Now living in Glasgow following graduation from Glasgow School of Art in 2013, Pandhal was selected to appear in Bloomberg New Contemporaries that year, and produced a public art commission for the 2014 Glasgow International Festival of Visual Art on the site of the city's former Camp Coffee factory. More recently Pandhal has been selected for the Collective Gallery in Edinburgh's Satellites programme for emerging artists, while a solo show as part of the Asian Triennial in Manchester has already caused a stir.
“There was a lot of concern about my depiction of decapitation,” Pandhal says, “which I can kind of understand, but this sort of imagery with displaced heads has been around for centuries, but what I like to think I'm doing is making something without a historical context.”

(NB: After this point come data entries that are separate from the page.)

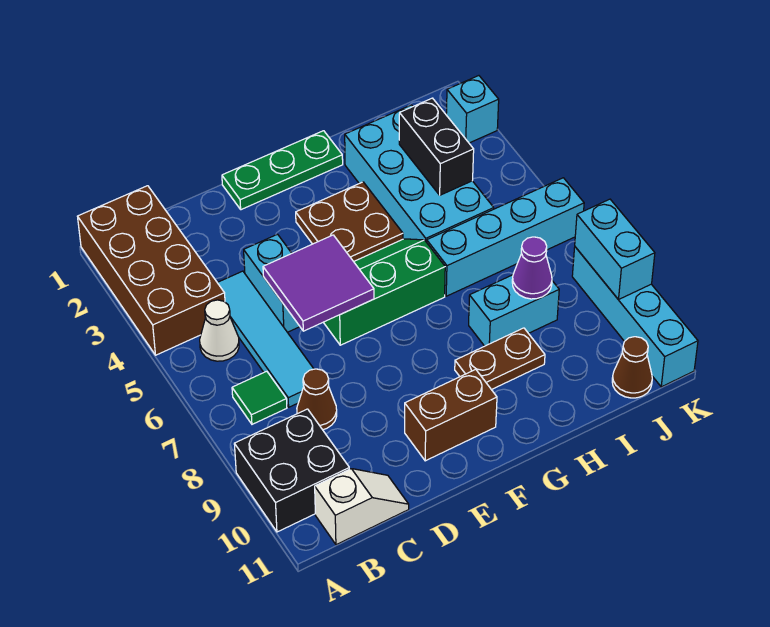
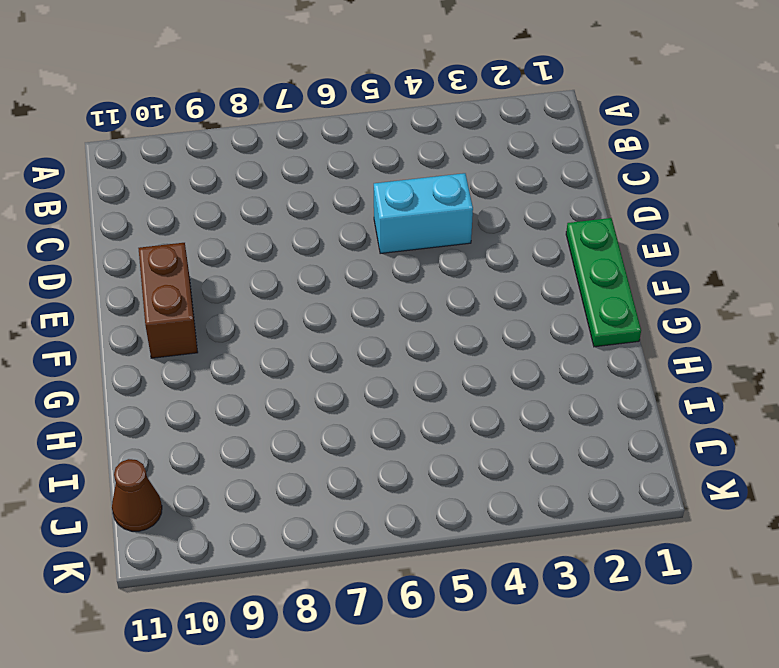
none -> brown brick A1:B4 level 1
none -> black brick A9:B10 level 1
none -> white cone B5 level 1

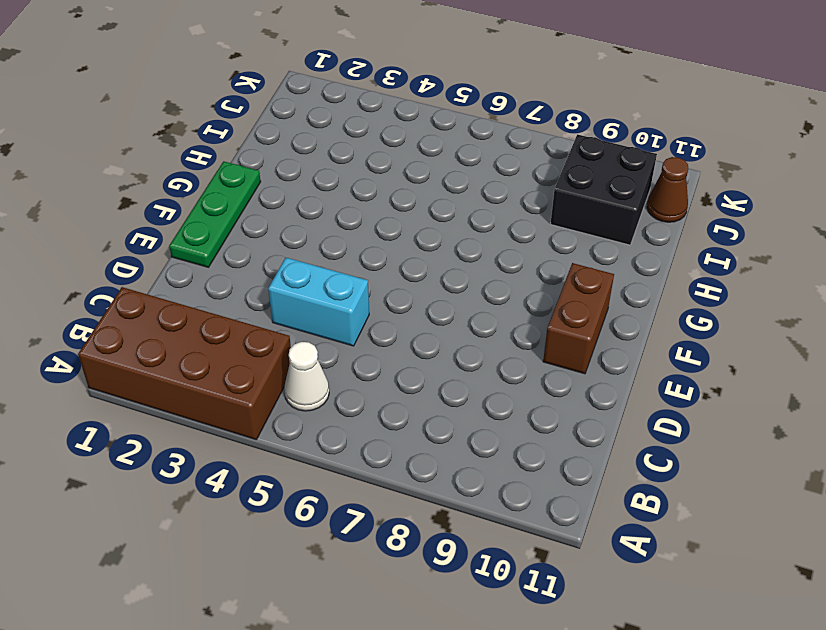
black brick I9:J10 level 1 -> black brick A9:B10 level 1
none -> green tile B7 level 1
none -> white slope B11:C11 level 1 top B
none -> cyan tile C4:C7 level 1

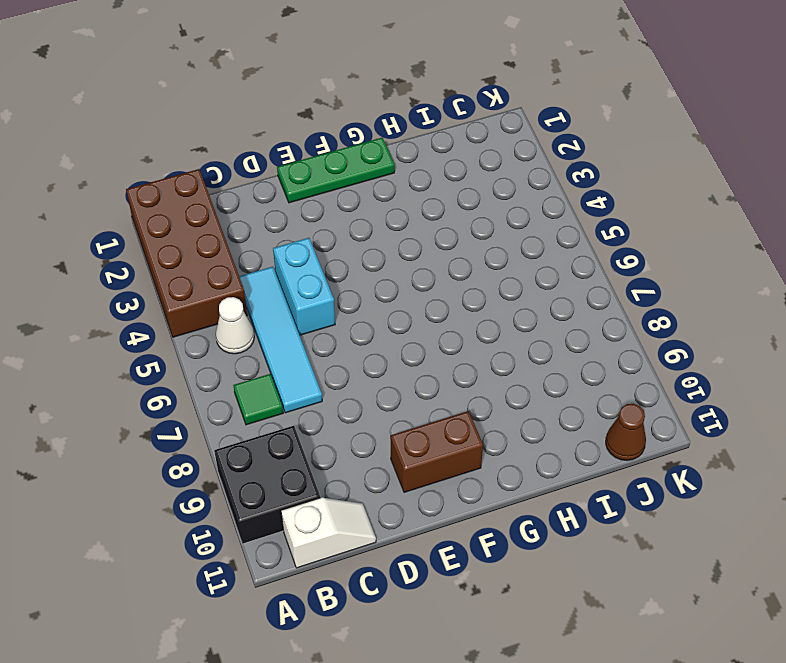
none -> brown cone C8 level 1
none -> green slope E5:G6 level 1 top 6
none -> brown plate F3:G4 level 1

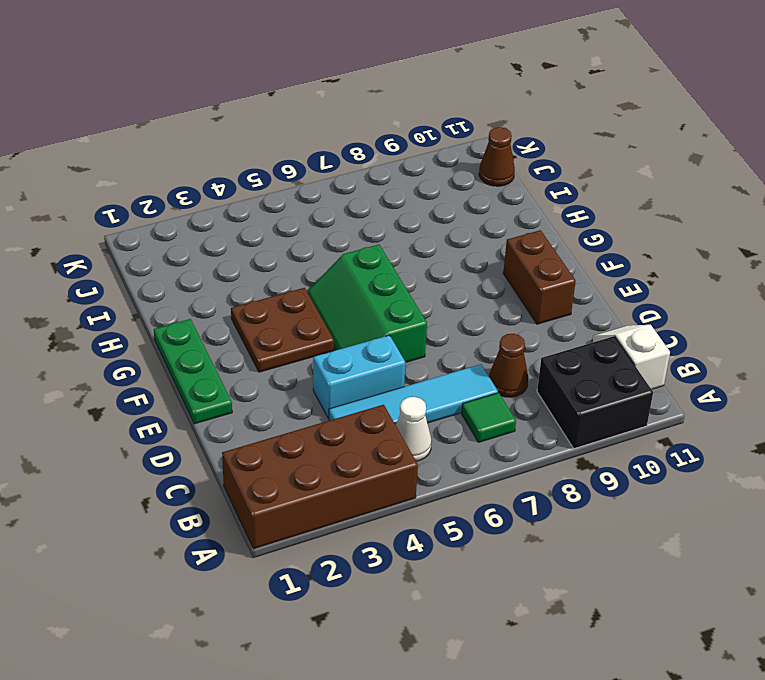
none -> brown plate G9:H9 level 1
none -> cyan brick H2:I5 level 1
none -> cyan brick H6:K6 level 1

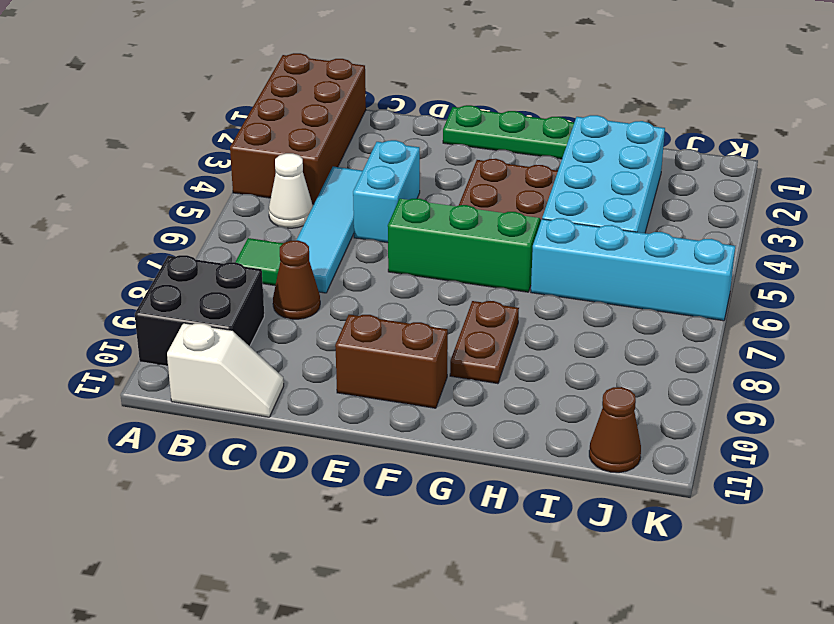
brown plate G8:G9 level 1 -> brown plate G9:H9 level 1
none -> cyan brick H8:I8 level 1
none -> cyan brick K2 level 1
none -> cyan brick K8:K11 level 1

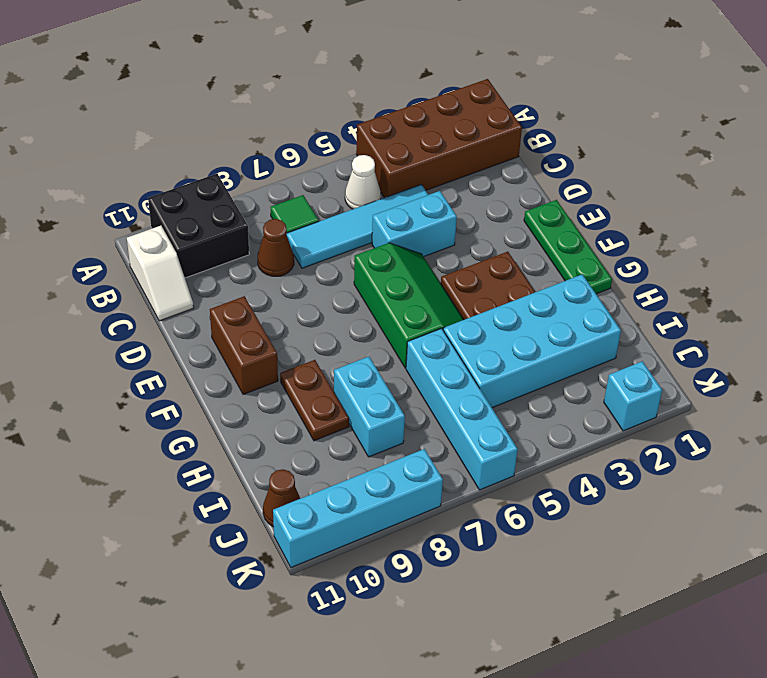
none -> purple tile D5:E6 level 2
none -> black brick I3:I4 level 2
none -> purple cone I8 level 2

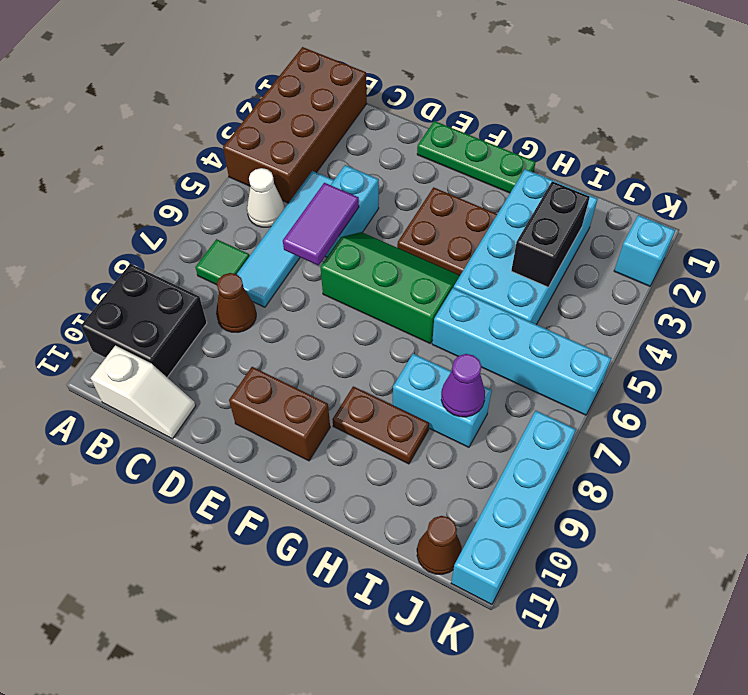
purple tile D5:D6 level 2 -> purple tile D5:E6 level 2
none -> cyan brick K8:K9 level 2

Also featuring in A Neck or Nothing Man! will be a hood knitted by his mum for a statue of St Columba that sits in An Tobar's cafe, as well as new video work and collage-based pieces. All of which embraces the immediate surroundings it sits in while recognising where it's come from.
“In terms of coming to Mull,” says Pandhal, “there's that escapist idea of getting away from things that drives people, and that becomes another metaphor for losing one's head.”